Fico calada. Tu inventou um outro jeito - muito menos agradável - de me colocar contra parede. E fiquei alguns dias a sofrer com isso e pensar em tudo que me acusa, até que revendo as cenas e as conversas e tudo que já passamos vejo que todo esse ataque é para que eu não veja o teu medo. Essa tua mania desagradável e sedutora de blefar. Já assumira outras vezes que furei tuas defesas. É nisso que parece um menino. Encontrei você por trás de todas essas roupas de gente grande que vestimos ao longo da vida no passar dos anos, para que ninguém nos encontre - não é para qualquer um que nós despimos, pelo menos não dessa forma. São poucas as relações - e menos ainda as trepadas - que nos fazem tirar esse tipo de roupa, e nos permitem esse tipo de nudez. Ficamos vulnerável assim e é perigoso demais.

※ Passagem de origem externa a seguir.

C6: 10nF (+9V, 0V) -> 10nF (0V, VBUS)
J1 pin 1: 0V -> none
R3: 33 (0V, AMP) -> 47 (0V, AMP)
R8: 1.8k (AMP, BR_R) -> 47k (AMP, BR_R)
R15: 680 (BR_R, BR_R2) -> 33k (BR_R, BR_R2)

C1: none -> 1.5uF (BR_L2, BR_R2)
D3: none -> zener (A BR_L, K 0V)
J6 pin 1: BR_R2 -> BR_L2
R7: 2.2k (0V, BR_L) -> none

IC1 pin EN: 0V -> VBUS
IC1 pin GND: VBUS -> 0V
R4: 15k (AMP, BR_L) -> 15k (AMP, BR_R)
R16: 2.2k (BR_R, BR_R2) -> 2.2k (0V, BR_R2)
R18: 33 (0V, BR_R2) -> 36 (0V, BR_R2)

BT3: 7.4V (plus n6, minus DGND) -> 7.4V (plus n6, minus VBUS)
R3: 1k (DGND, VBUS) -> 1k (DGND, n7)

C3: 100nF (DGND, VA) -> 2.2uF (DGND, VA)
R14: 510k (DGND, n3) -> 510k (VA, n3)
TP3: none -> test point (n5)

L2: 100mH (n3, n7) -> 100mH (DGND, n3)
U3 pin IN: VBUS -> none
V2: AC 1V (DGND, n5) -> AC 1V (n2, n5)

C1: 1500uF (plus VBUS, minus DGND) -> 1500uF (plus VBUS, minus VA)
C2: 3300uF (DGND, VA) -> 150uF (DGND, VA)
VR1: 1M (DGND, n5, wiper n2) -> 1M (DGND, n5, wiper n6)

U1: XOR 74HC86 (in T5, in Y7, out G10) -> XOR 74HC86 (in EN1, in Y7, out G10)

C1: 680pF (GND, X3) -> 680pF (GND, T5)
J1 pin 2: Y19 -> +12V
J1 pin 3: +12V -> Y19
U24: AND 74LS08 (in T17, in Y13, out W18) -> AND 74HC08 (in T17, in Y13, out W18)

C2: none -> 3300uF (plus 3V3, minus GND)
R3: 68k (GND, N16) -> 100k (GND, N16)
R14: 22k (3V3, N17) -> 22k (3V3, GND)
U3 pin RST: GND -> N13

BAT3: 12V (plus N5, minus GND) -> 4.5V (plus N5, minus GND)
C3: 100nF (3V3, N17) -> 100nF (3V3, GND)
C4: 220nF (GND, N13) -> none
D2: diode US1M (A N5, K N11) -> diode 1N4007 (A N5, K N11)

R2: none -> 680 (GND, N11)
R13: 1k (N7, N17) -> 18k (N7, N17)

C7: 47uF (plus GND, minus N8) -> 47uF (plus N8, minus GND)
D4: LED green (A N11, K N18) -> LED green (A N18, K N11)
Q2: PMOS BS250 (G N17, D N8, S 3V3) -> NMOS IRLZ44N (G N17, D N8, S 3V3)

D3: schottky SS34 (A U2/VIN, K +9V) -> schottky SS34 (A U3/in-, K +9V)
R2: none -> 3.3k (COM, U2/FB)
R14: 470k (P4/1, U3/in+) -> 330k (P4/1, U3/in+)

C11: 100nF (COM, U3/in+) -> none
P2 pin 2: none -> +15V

E então assumo: tenho medo, sim. No fim das contas queria entender se é o meu sexo, ou os meus textos, ou o olhar que te dei e ficou... e se é tudo junto, não é demais? Três motivos ou mais para se querer alguém, deve haver alguma teoria sobre isso. Tu não percebe o peso de suas confissões. E se percebe, não fala sobre isso. E se não diz, não sou eu que vou falar.

E pra não falar, mais uma vez, do que não é pra ser dito mas vivido, sigo com meus pés a caminhar. Meu pensamento acompanha a passos lentos os passos apressados da cidade, retomando fala por fala, gesto por gesto, cada insinuação e cada desaforo teu, de forma perturbadora. Te ouvia falando mil coisas ao mesmo tempo, e os olhares - aqueles para mim e para a mesa, meio tímido, meio constrangido mesmo. Os olhos encheram de lágrima mas não era tristeza, não era alegria, não era qualquer uma dessas dicotomias. Era uma tremenda paixão que já não cabia mais, um sentimento de que isso precisa ser logo experimentado pois as veias já não aguentam esse sangue quente de vontade de você.

Isso, e o ar poluído de São Paulo que fode com a minha saúde e faz meu olho arder.